APASEO EL GRANDE, Mexico, Feb 6 (Reuters) – Toyota Motor Corp will ramp up production at its new Mexican plant to 100,000 vehicles a year by 2021, marking a major step to shift production of its popular Tacoma pickup truck to Mexico from the United States, the company said on Thursday.
The plant in the central state of Guanajuato, along with an older facility near the U.S. border, will bring Toyota’s Mexican production to 266,000 trucks a year when at full capacity, the company added.
Toyota said it expects to send 95% of pickups from the two plants to the United States, where the automaker sold nearly 249,000 Tacomas last year, up 1.3%.
“Tacoma production will be concentrated right here in Mexico,” said Christopher Reynolds, a chief administrative officer for Toyota in North America, at an event to inaugurate the Guanajuato plant.
“What this means is that the Mexican manufacturing facilities of Toyota will build all the Tacomas that serve the mid-size pickup segment in the North American market.”

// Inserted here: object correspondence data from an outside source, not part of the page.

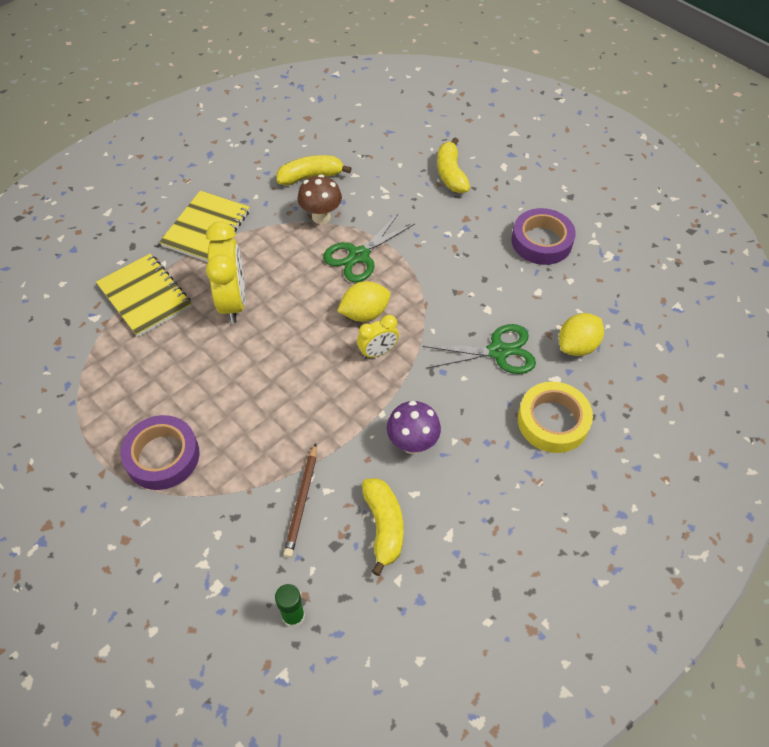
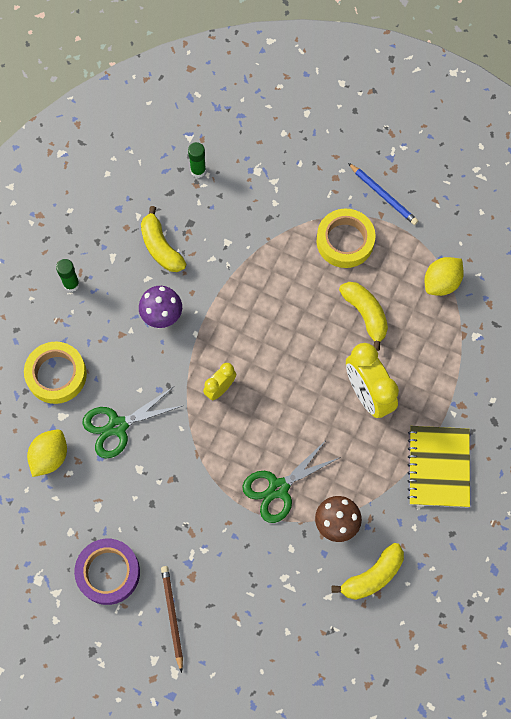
camera: 160 degrees right, 15 degrees up
(84, 495) = (383, 195): none -> blue pencil
(145, 296) = (446, 371): yellow notebook -> none
(162, 456) = (345, 241): purple tape -> yellow tape
(302, 501) = (226, 244): brown pencil -> brown pencil (172, 616)
(359, 255) = (278, 488): green scissors -> green scissors turned 150 degrees counterclockwise
(364, 313) = (247, 424): yellow lemon -> yellow lemon (441, 283)
(451, 174) = (227, 637): yellow banana -> yellow banana (365, 315)
(510, 518) = (71, 284): none -> green glue stick

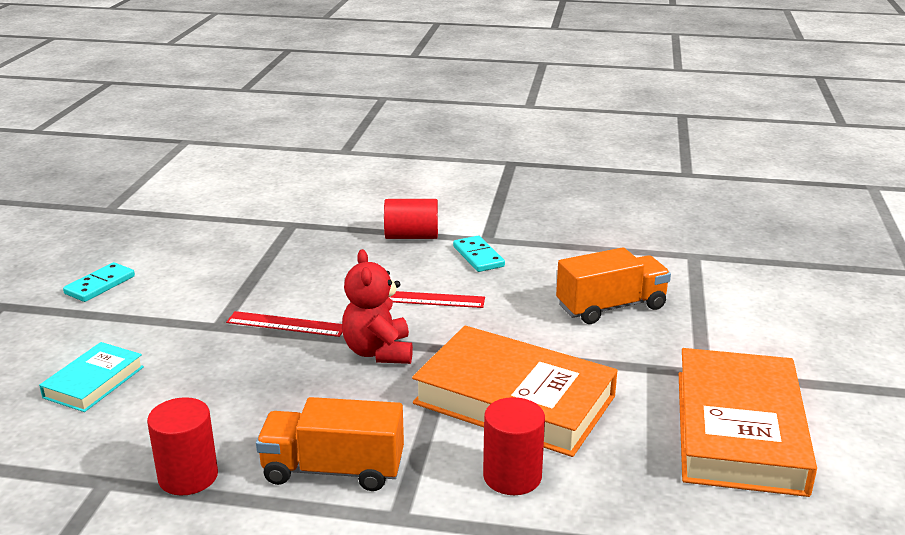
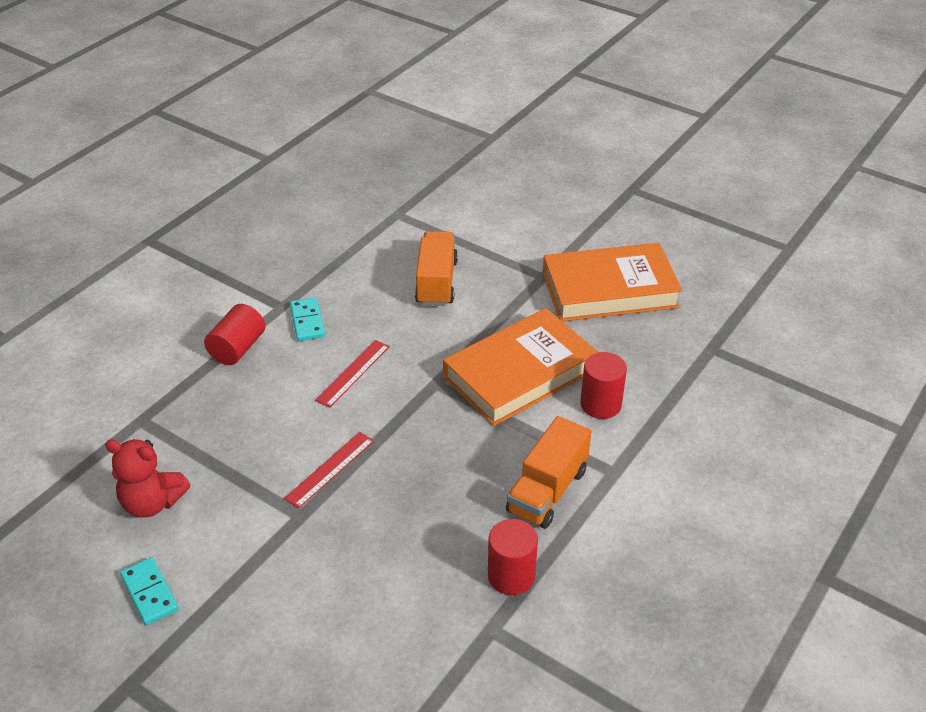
camera: 65 degrees left, 15 degrees up
(94, 382) = (337, 619): turquoise book -> none
(378, 352) = (412, 424): red teddy bear -> red teddy bear (152, 503)
(478, 256) = (307, 321): turquoise domino -> turquoise domino turned 75 degrees clockwise
(739, 430) = (609, 290): orange book -> orange book turned 45 degrees counterclockwise

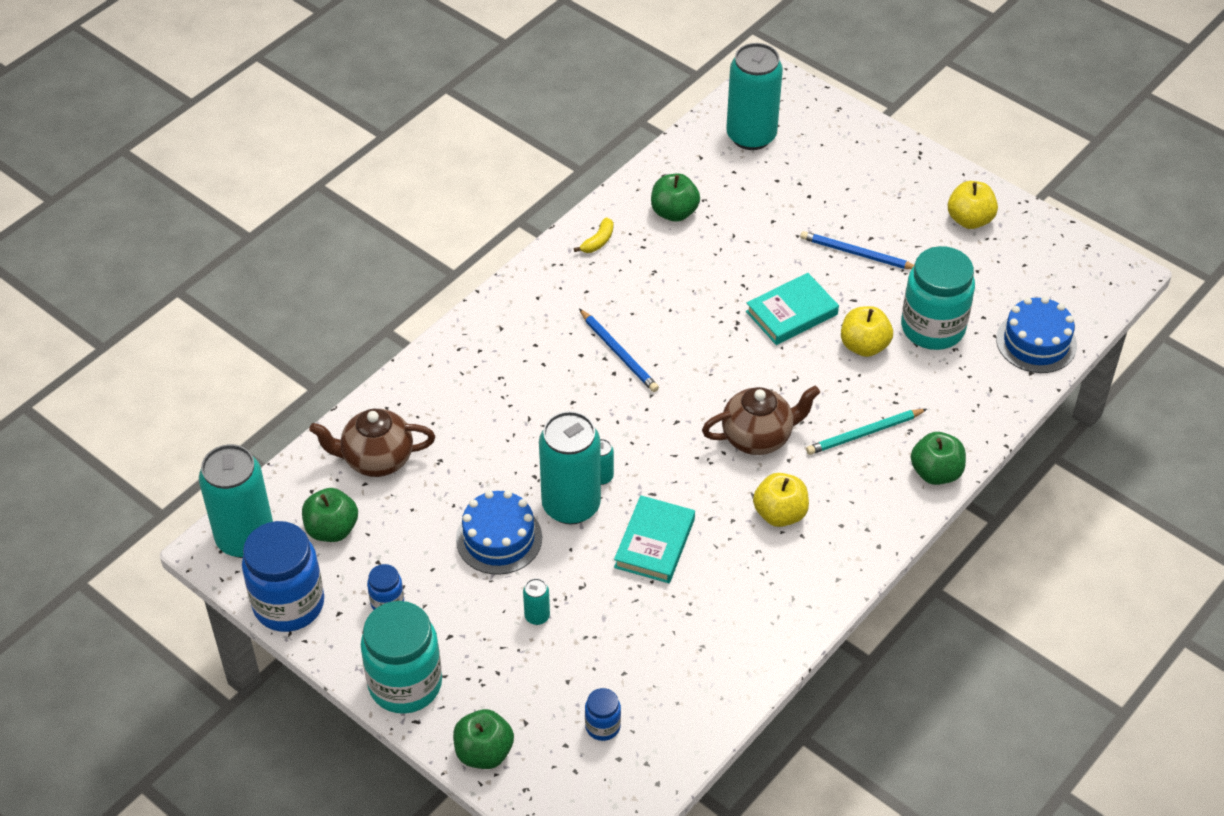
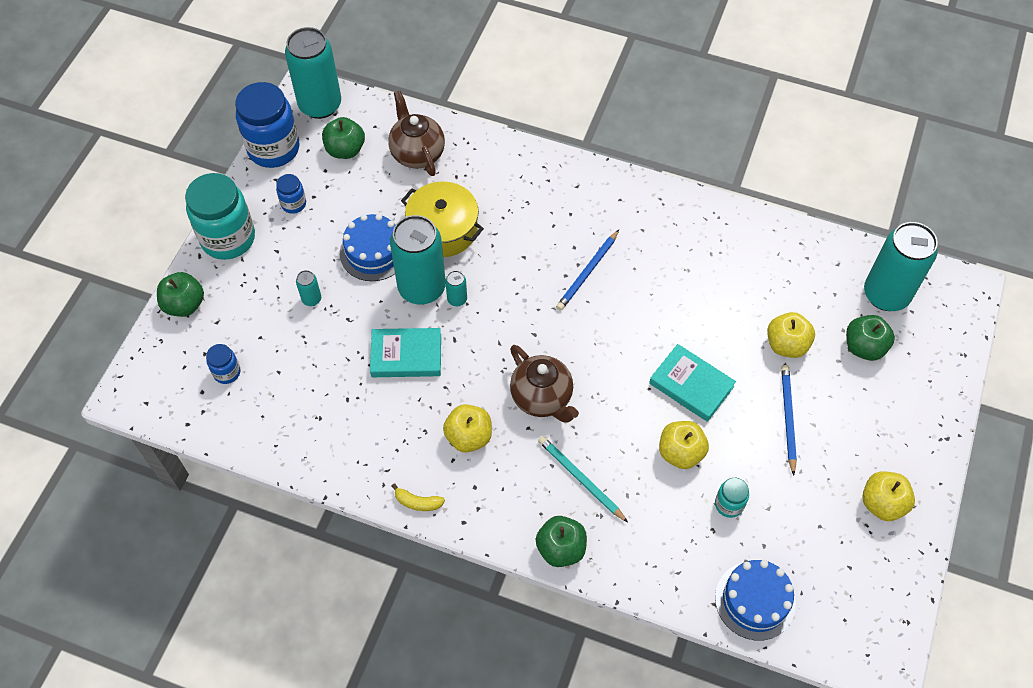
camera: 70 degrees right, 10 degrees up
(499, 464) = (443, 229): none -> yellow pot
(598, 241) = (700, 221): yellow banana -> yellow banana (418, 502)
(674, 212) = (761, 264): green apple -> green apple (864, 347)
(776, 226) = (786, 345): none -> yellow apple
(932, 328) = (729, 504): turquoise jar -> turquoise jar, size x0.47

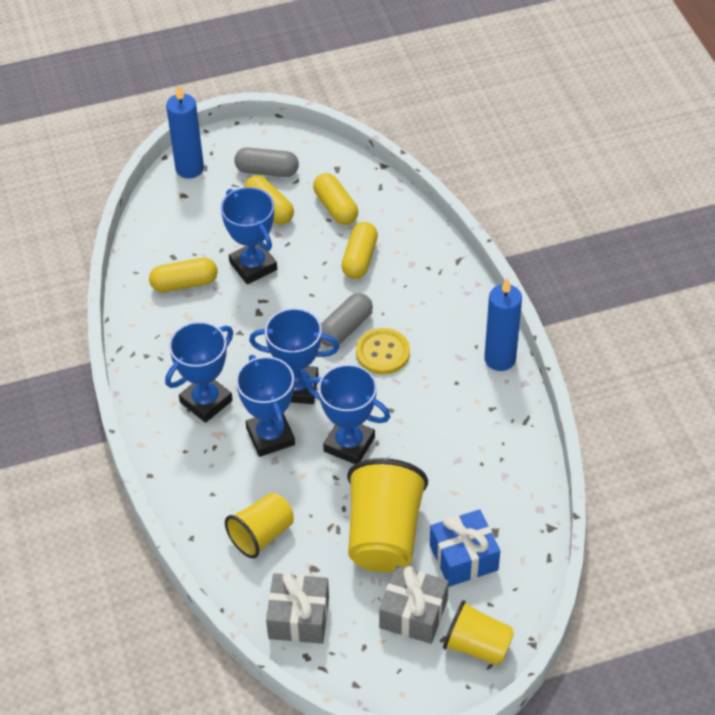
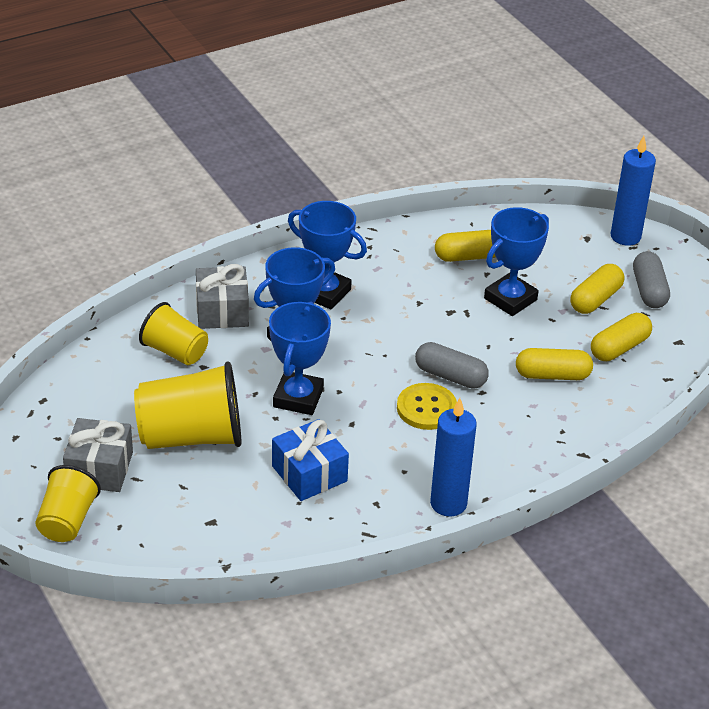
camera: 75 degrees right, 10 degrees down
(184, 283) = (468, 256): yellow capsule -> yellow capsule turned 75 degrees counterclockwise
(297, 388) = (360, 352): blue trophy -> none
(299, 618) = (84, 389): grey gift -> grey gift (222, 311)
(463, 557) = (173, 499): blue gift -> blue gift (309, 473)

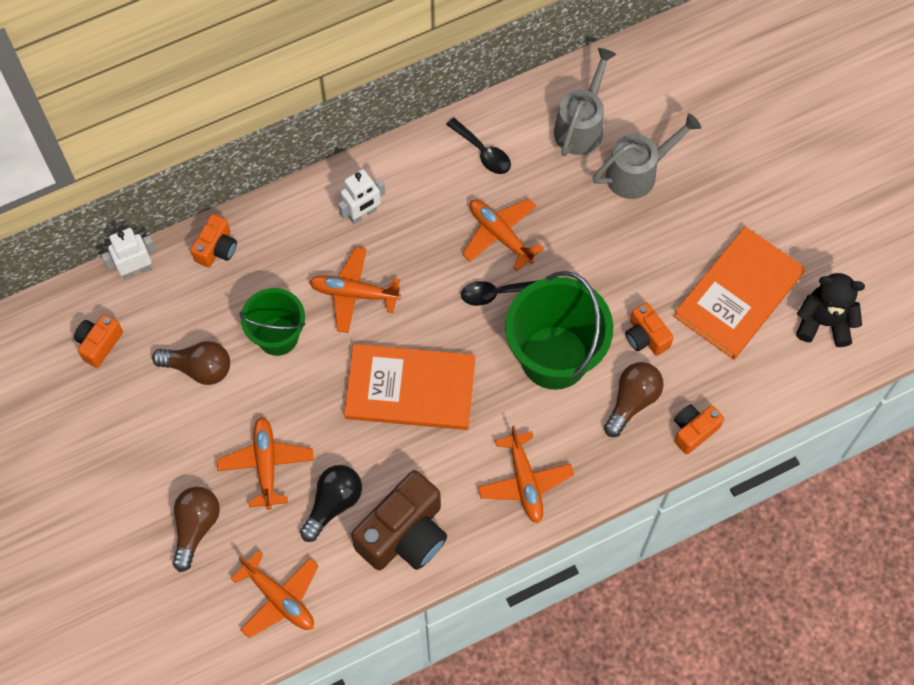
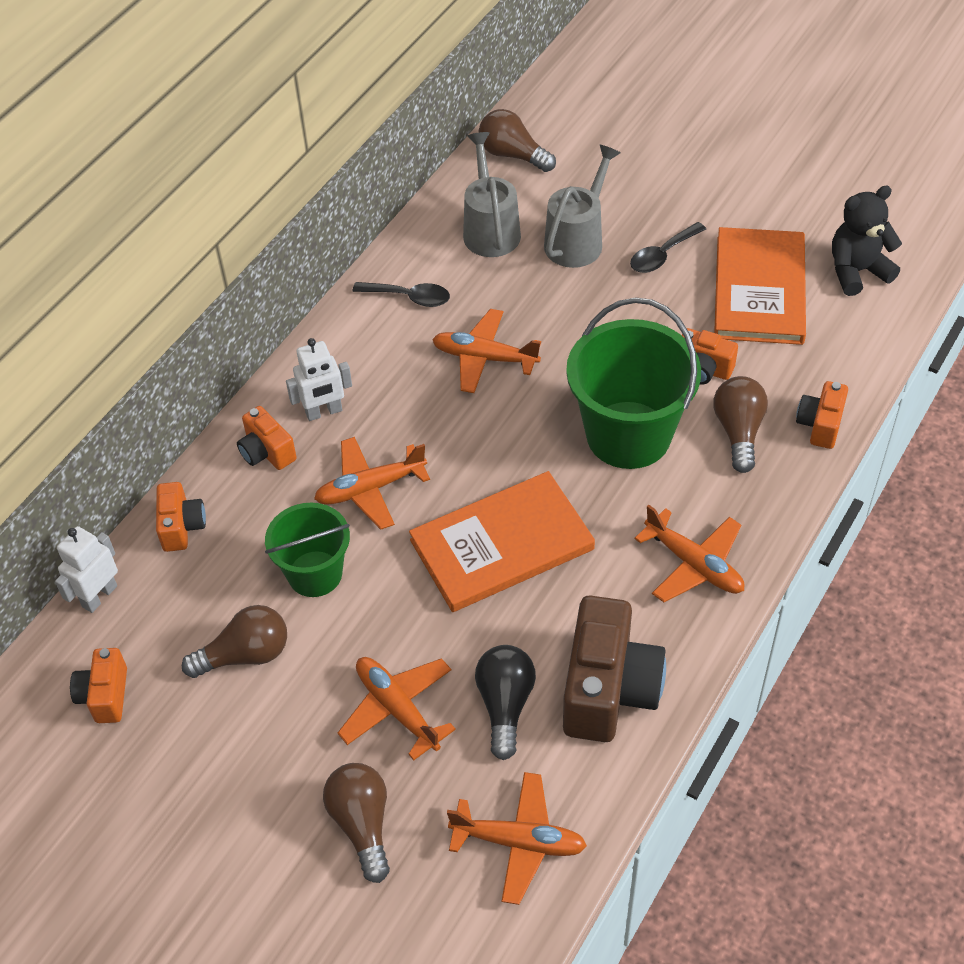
camera: 30 degrees left, 15 degrees down
(305, 223) = (267, 452): none -> orange camera
(363, 214) = (324, 412): white robot -> white robot turned 45 degrees clockwise
(496, 293) = (522, 410): black spoon -> black spoon (662, 255)
(645, 67) = (512, 155): none -> brown light bulb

Toyota previously said it would move Tacoma production from the United States to Mexico as it adjusts production around North America.
Japan’s largest automaker pumped $700 million into the Guanajuato site, which began operating last December. Toyota began making Tacoma trucks in 2003 at its plant in Mexico’s northern border city of Tecate, where last year it turned out close to 167,000 pickups.
Automotive exports from Mexico fell for the first time in a decade last year, dragged down by weak demand from outside the United States, and industry groups project another drop in 2020. (Reporting by Anthony Esposito, Writing by Daina Beth Solomon; Editing by Dan Grebler)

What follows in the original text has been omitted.